After a desperate struggle, half the time more or less under water, two men dragged in and fastened the fragments of the jib, while others set the foretop-mast staysail in its place. But the wind was full of mischief; it seemed to be playing with the ship’s company; it furnished one piece of work after another with dizzying rapidity. Hardly was the jib secured before the great mainsail ripped open from top to bottom, and in the same puff the close-reefed foretopsail split in two with a bang, from earing to earing. Now came the orders fast and loud: “Down yards! Haul out reef tackle! Lay out and furl! Lay out and reef!”
It was a perfect mess; a score of ropes flying at once; the men rolling about and holding on; the sails slapping like mad, and ends of rigging streaming off to leeward. After an exhausting fight the mainsail was furled, the upper half of the topsail set close-reefed, and everything hauled taut again. Now came an hour or so without accident, but not without incessant and fatiguing labor, for the two royal yards were successively sent down to relieve the upper masts, and the foretopgallant sail, which had begun to blow loose, was frapped with long pieces of sinnet.
During this period of comparative quiet Thurstane ventured an attempt to reach his stateroom. The little gloomy cabin was going hither and thither in a style which reminded him of the tossings of Gulliver’s cage after it had been dropped into the sea by the Brobdingnag eagle. The steward was seizing up mutinous trunks and chairs to the table legs with rope-yarns. The lamp was swinging and the captain’s compass see-sawing like monkeys who had gone crazy in bedlams of tree-tops. From two of the staterooms came sounds which plainly confessed that the occupants were having a bad night of it.
“How is the lady passenger?” Thurstane could not help whispering.
“Guess she’s asleep, sah,” returned the negro. “Fus-rate sailor, sah. But them greasers is having tough times,” he grinned. “Can’t abide the sea, greasers can’t, sah.”
Smiling with a grim satisfaction at this last statement, Thurstane gave the man a five-dollar piece, muttered, “Call me if anything goes wrong,” and slipped into his narrow dormitory.
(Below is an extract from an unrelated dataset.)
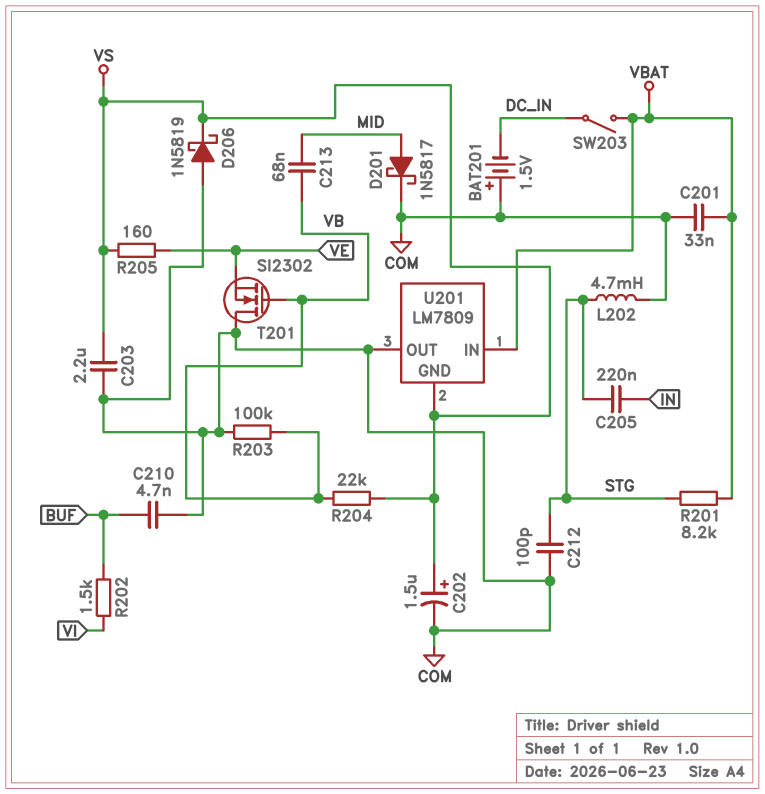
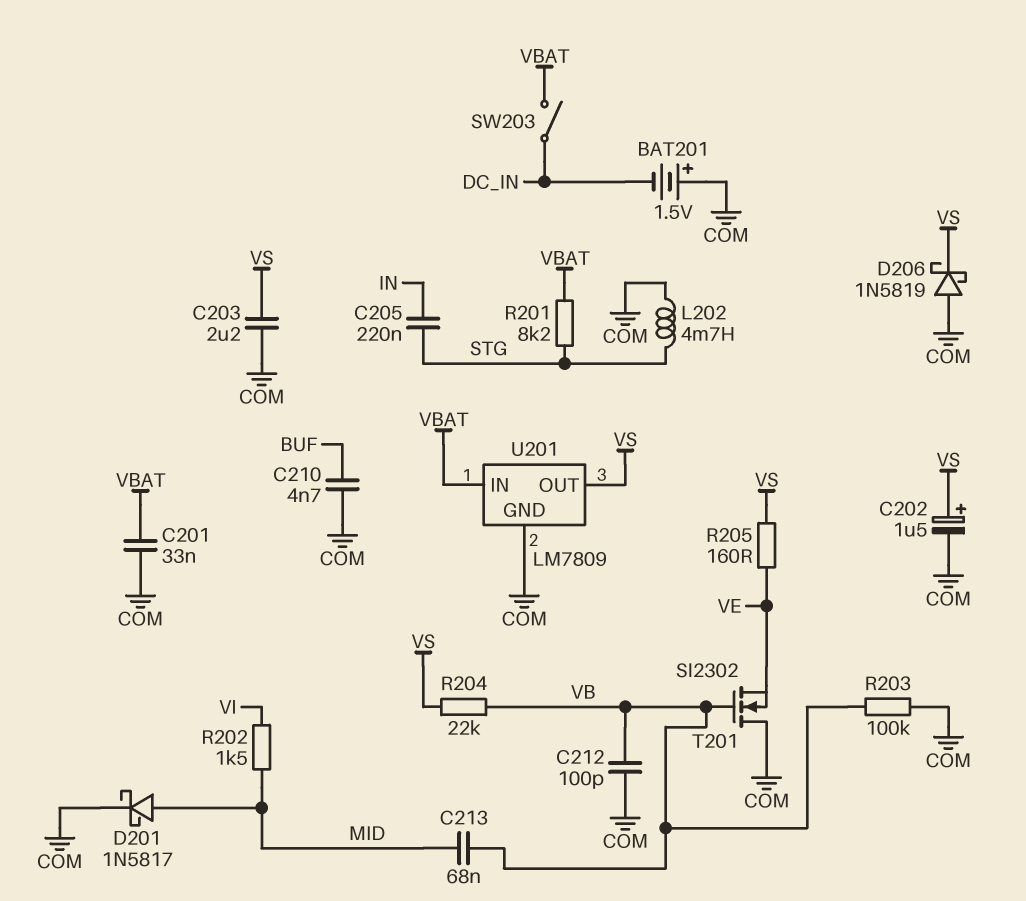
C212: 100pF (COM, STG) -> 100pF (COM, VB)
R202: 1.5k (BUF, VI) -> 1.5k (MID, VI)
U201 pin GND: VS -> COM
U201 pin OUT: COM -> VS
Without undressing, he lay down and tried to sleep; but, although it was past midnight, he stayed broad awake for an hour or more; he was too full of thoughts and emotions to find easy quiet in a pillow. Near him—yes, in the very next stateroom—lay the being who had made his life first a heaven and then a hell. The present and the past struggled in him, and tossed him with their tormenting contest. After a while, too, as the plunging of the brig increased, and he heard renewed sounds of disaster on deck, he began to fear for Clara’s safety. It was a strange feeling, and yet a most natural one. He had not ceased to love; he seemed indeed to love her more than ever; to think of her struggling in the billows was horrible; he knew even then that he would willingly die to save her. But after a time the incessant motion affected him, and he dozed gradually into a sound slumber.